笔者曾有幸参加了一个有关聚焦课堂的研讨会,分别听了来自不同地方的三位名师同课异构的高一语文课《今生今世的证据》。

老实说,三节语文课,让我芒刺在背,骨鲠在喉。复杂情感涌上心头:语文课任重道远!

第一位老师,课堂导入就花了四分之一的时间,整节课都围绕着证据和证明打圈子,课堂成了对过往生活的一种回顾。最后得出刘亮程的写作脉络,“曾经的过往——内心的存在——精神的财富——不会沉寂”。这完全是对刘亮程的误读。

第二位老师,先配乐朗诵自己创作的一首诗歌《月是故乡明》,一下子勾起了学生的兴趣。接着,她选择了三句话,拎起文本:

“这些都是我今生今世的证据啊。”

“我走的时候,我还不知道曾经的生活有一天,会需要证明。”

“一个人内心的生存谁又能见证?”

这三句话正好对应着“证据是什么?”“证据能证明什么?”“内心的生存能否证明?”这样提纲挈领之后,文章的思路和结构一目了然。
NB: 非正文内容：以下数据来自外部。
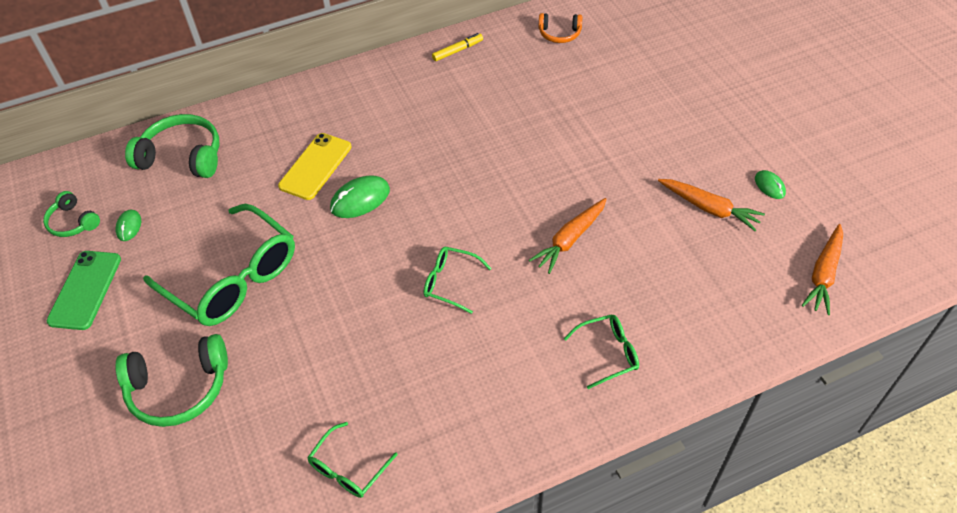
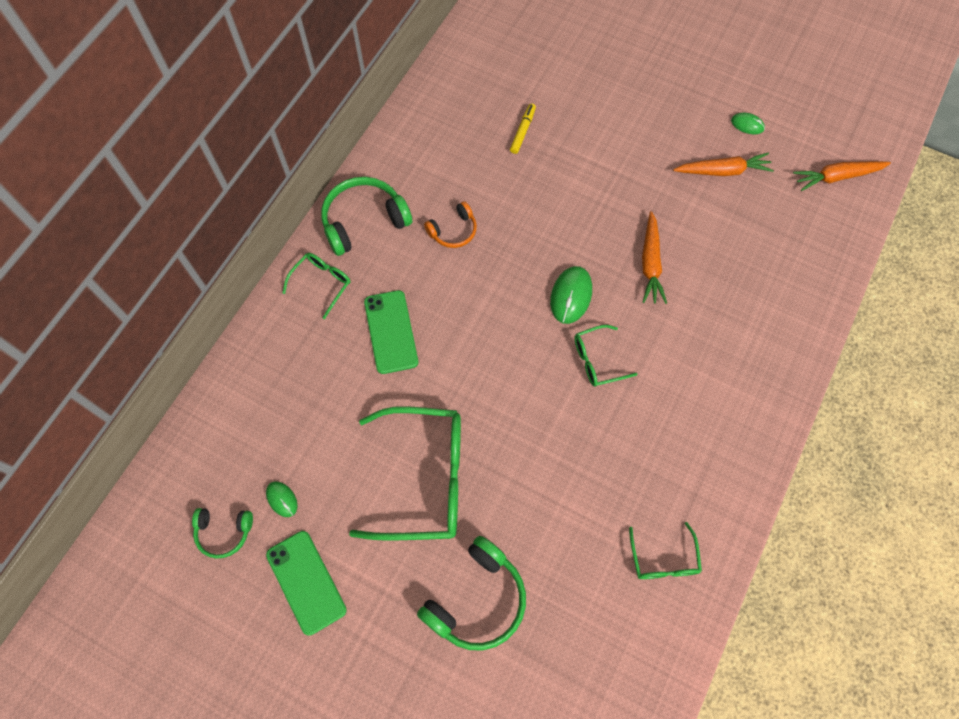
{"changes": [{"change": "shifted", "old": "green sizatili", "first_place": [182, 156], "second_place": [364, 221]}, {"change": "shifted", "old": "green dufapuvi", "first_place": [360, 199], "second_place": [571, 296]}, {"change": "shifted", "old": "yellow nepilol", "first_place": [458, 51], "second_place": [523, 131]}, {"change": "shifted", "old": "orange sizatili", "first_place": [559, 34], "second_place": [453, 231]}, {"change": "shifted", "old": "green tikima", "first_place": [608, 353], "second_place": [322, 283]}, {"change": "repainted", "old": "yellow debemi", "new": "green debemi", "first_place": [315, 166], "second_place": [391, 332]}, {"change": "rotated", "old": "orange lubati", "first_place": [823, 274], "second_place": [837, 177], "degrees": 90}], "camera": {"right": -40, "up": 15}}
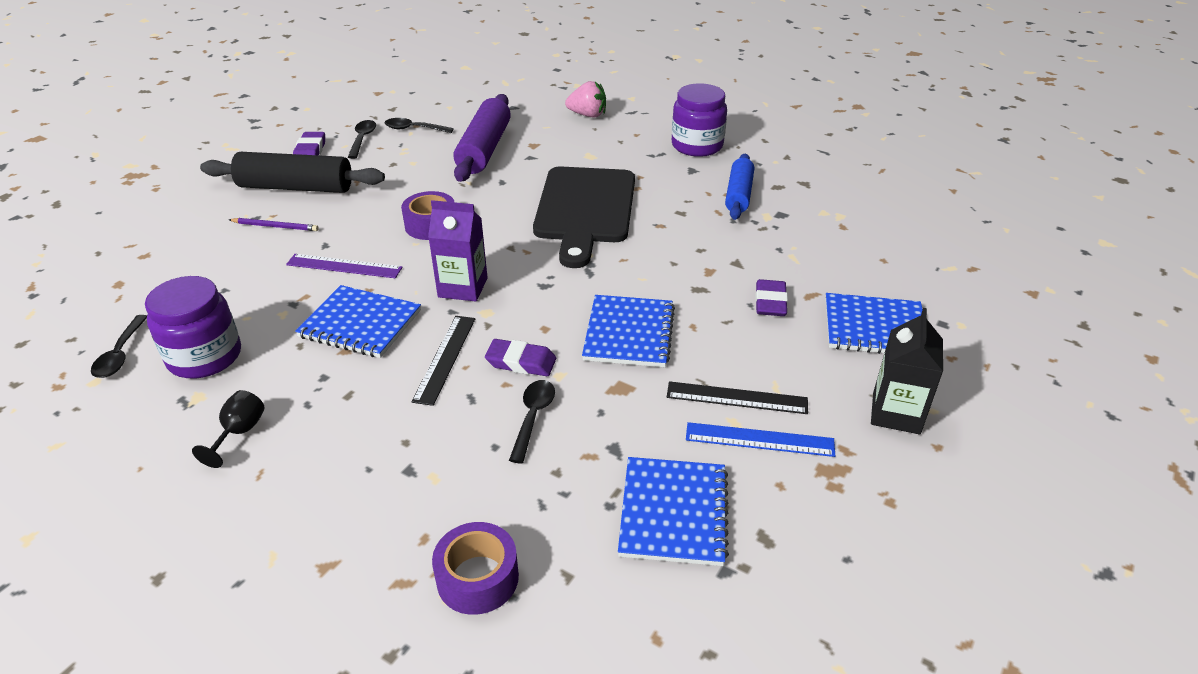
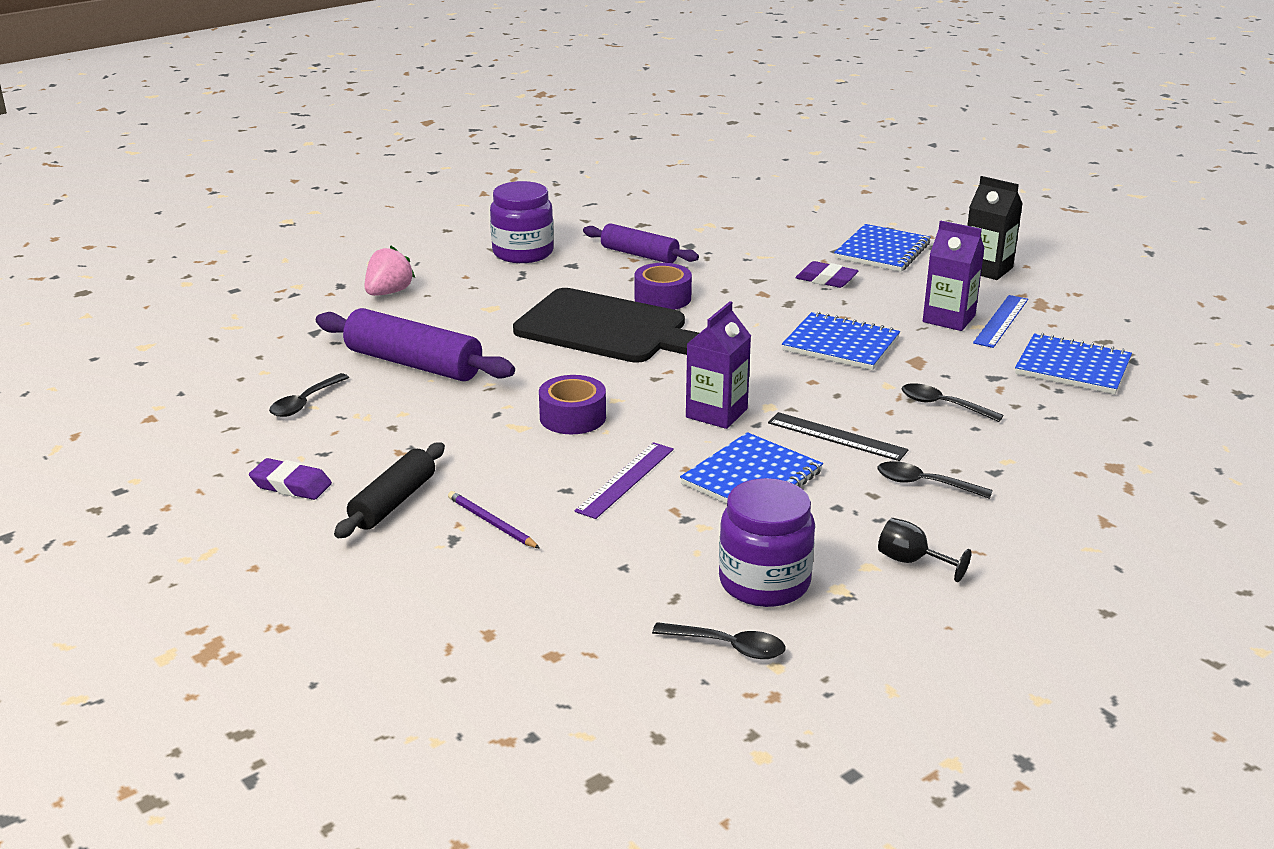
{"changes": [{"change": "gone", "old": "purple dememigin", "first_place": [521, 362]}, {"change": "shifted", "old": "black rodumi", "first_place": [362, 139], "second_place": [924, 484]}, {"change": "shifted", "old": "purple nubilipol", "first_place": [477, 578], "second_place": [662, 298]}, {"change": "swapped", "old": "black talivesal", "new": "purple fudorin", "first_place": [736, 398], "second_place": [949, 319]}, {"change": "repainted", "old": "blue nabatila", "new": "purple nabatila", "first_place": [738, 195], "second_place": [639, 254]}, {"change": "rotated", "old": "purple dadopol", "first_place": [275, 226], "second_place": [491, 523], "degrees": -75}, {"change": "scaled", "old": "black nabatila", "first_place": [296, 187], "second_place": [393, 502], "factor": 0.65}], "camera": {"right": -70, "up": -10}}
但遗憾的是,这篇文章难的不是结构,而是主旨,其中有许多独特的句子,学生一头雾水,但老师视而不见,根本不敢涉足,于是避重就轻,把《今生今世的证据》处理成仿写材料。要求按照“独特的场景——有意象以成物证——有细节以成特写——有情感以成诗行”来写一段话。于是,整个课堂变成了学生仿写和展览的天地,热热闹闹。后来,老师又展示了他校学生的仿写,最后又展示了自己所写。可惜,刘亮程渐行渐远。学生从糊涂中来,回到糊涂里去。

课堂

重点是第三位老师,做了很大的求索,错误很大,价值也不小。本文重点谈谈。

先看该教师的执教流程:

一、选用一个词说说看完这篇文章之后的整体印象。

学生:难,深,有哲理,精彩,迷茫,深奥……

二、老师自道,我看完之后做了一个梳理,文章分为两部分:一部分是证据和证明,一部分是村庄和家园。

三、有没有特别精彩的地方。

四、师生接力读,其他同学从证据和证明、村庄和家园两方面圈画。

五、提问交流。

关于证据:证据有哪些?有什么特点?曾经(拥有、熟悉)——现在(废失、陌生)。

关于证明:如果你是作者,你该如何回答下面的问题。我是谁?我从哪里来?我要到哪里去?一个人能否为自己作证?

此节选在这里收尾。